Putin and Obama are due to make competing speeches before the UN General Assembly in New York, and will come face-to-face for their first official meeting in over two years at a time of high tension.
In the runup to the showdown, Putin — isolated by the West over the crisis in Ukraine — has dramatically thrust himself back into the spotlight with a lightning push on the 4.5-year conflict in Syria.


Moscow has put Washington on the back foot by dispatching troops and aircraft to the war-torn country and pushing reluctant world leaders to admit its long-standing ally Bashar al-Assad could cling to power.

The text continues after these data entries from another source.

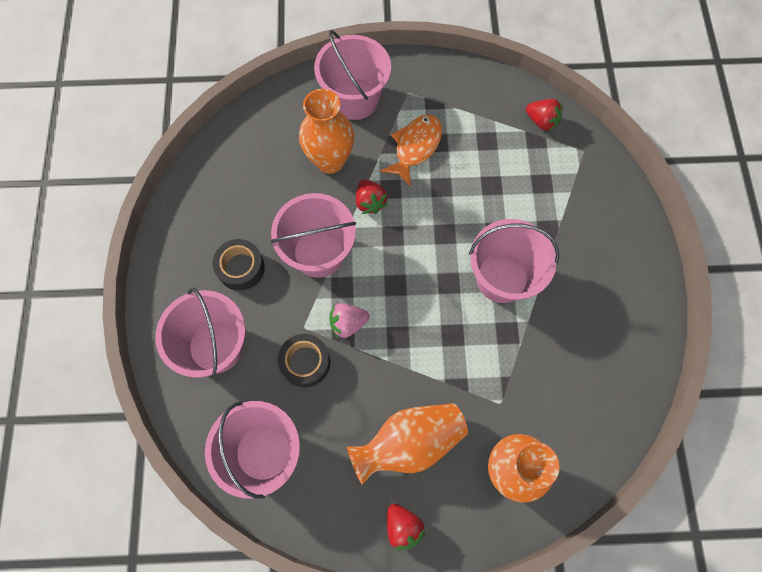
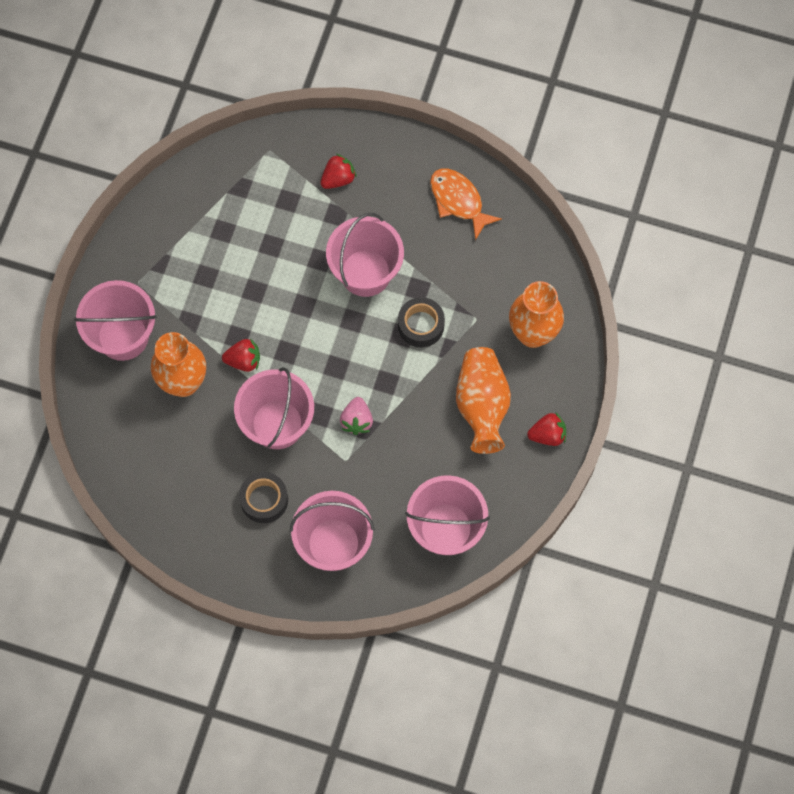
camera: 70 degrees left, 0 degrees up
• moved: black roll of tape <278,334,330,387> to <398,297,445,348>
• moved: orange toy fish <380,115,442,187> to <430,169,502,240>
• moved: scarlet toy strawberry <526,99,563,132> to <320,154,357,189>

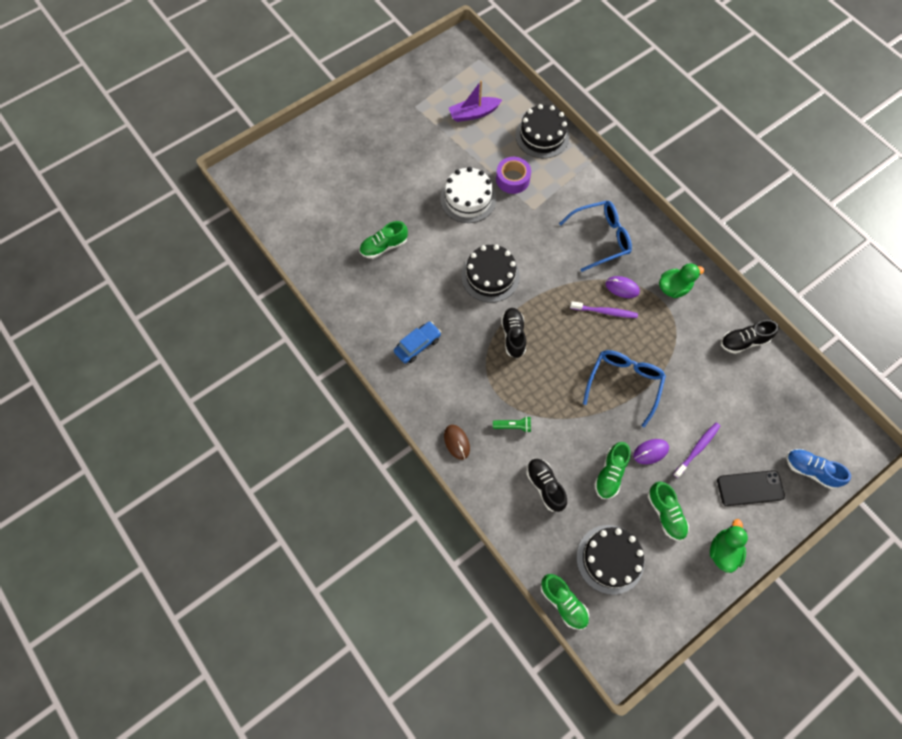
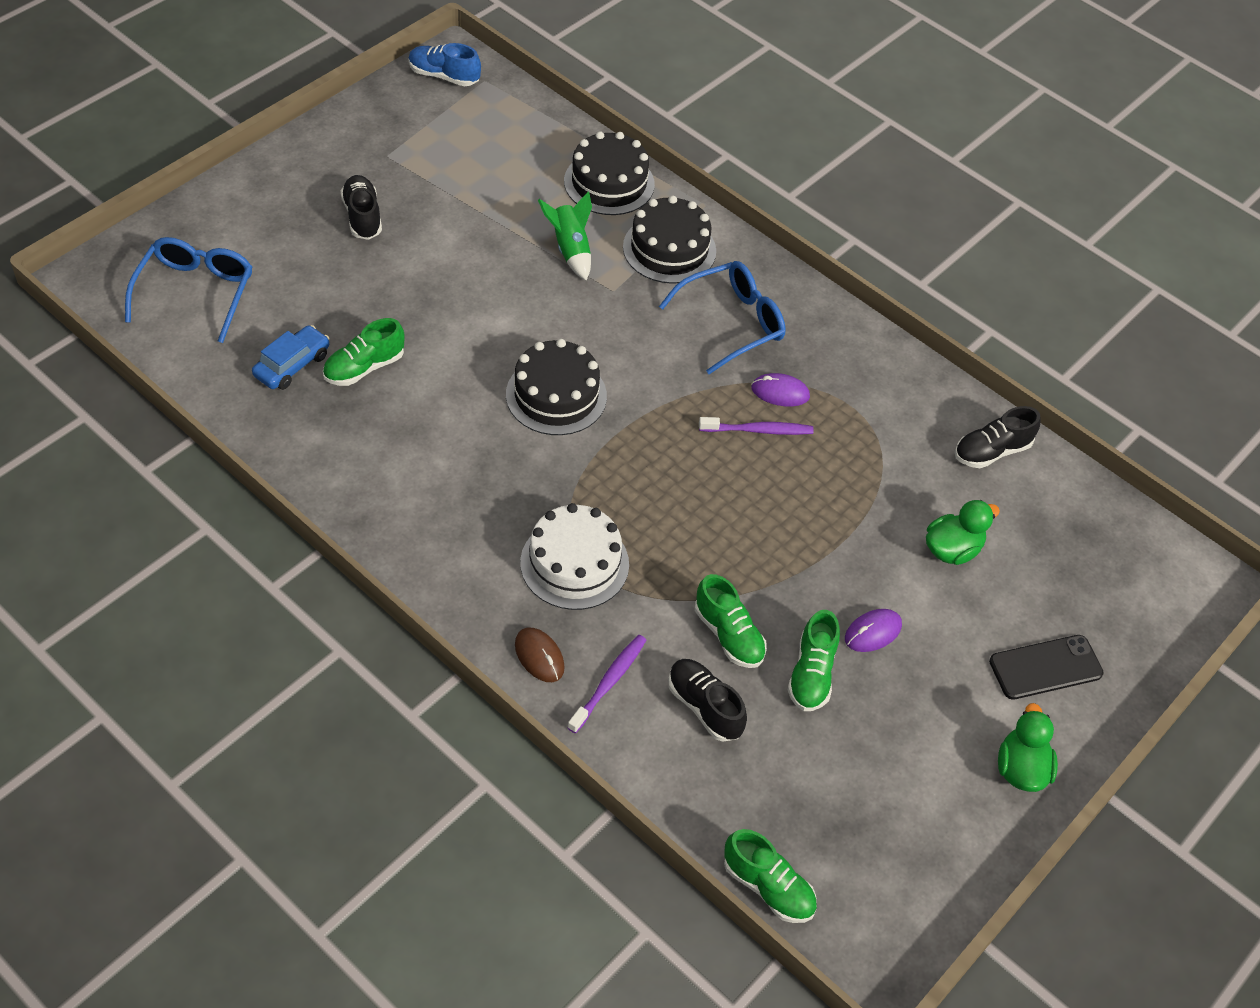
camera: 15 degrees left, 15 degrees down
• moved: royal blue toy car <394,321,441,363> to <252,325,330,390>
• moved: pure white layer cake <440,167,496,223> to <520,503,629,610>
• removed: royal purple toy boat <449,80,502,122>
• removed: leaf-green torch <493,416,531,433>
• replaced: royal purple roll of tape <496,157,531,194> to leaf-green rocket <538,191,592,280>
• moved: black lace-up shoe <501,308,526,358> to <341,175,382,240>
• moved: black layer cake <576,525,645,595> to <623,196,716,284>
• moved: royal blue eyeglasses <583,350,666,428> to <125,237,252,343>
• moved: leaf-green lace-up shoe <648,482,689,541> to <695,574,767,668>
• moved: leaf-green toy duck <659,263,704,298> to <926,500,1000,565>
• moved: royal purple tooth brush <673,422,720,478> to <567,635,646,733>
• moved: royal blue lace-up shoe <786,449,851,489> to <408,43,481,86>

The Kremlin strongman called in an interview ahead of the UN summit for “a common platform for collective action” against Islamic State jihadists that would supercede a US-led coalition and involve Assad’s forces.

On the ground, Russia seems to have already started putting the pieces together by agreeing with Iraq, Syria and Iran that their officers will work together in Baghdad to share intelligence on IS.

Russian Foreign Minister Sergei Lavrov said that despite the sharp disagreements, he saw that Moscow and Washington shared a “desire to work together” on Syria after a meeting with his American counterpart John Kerry on Sunday.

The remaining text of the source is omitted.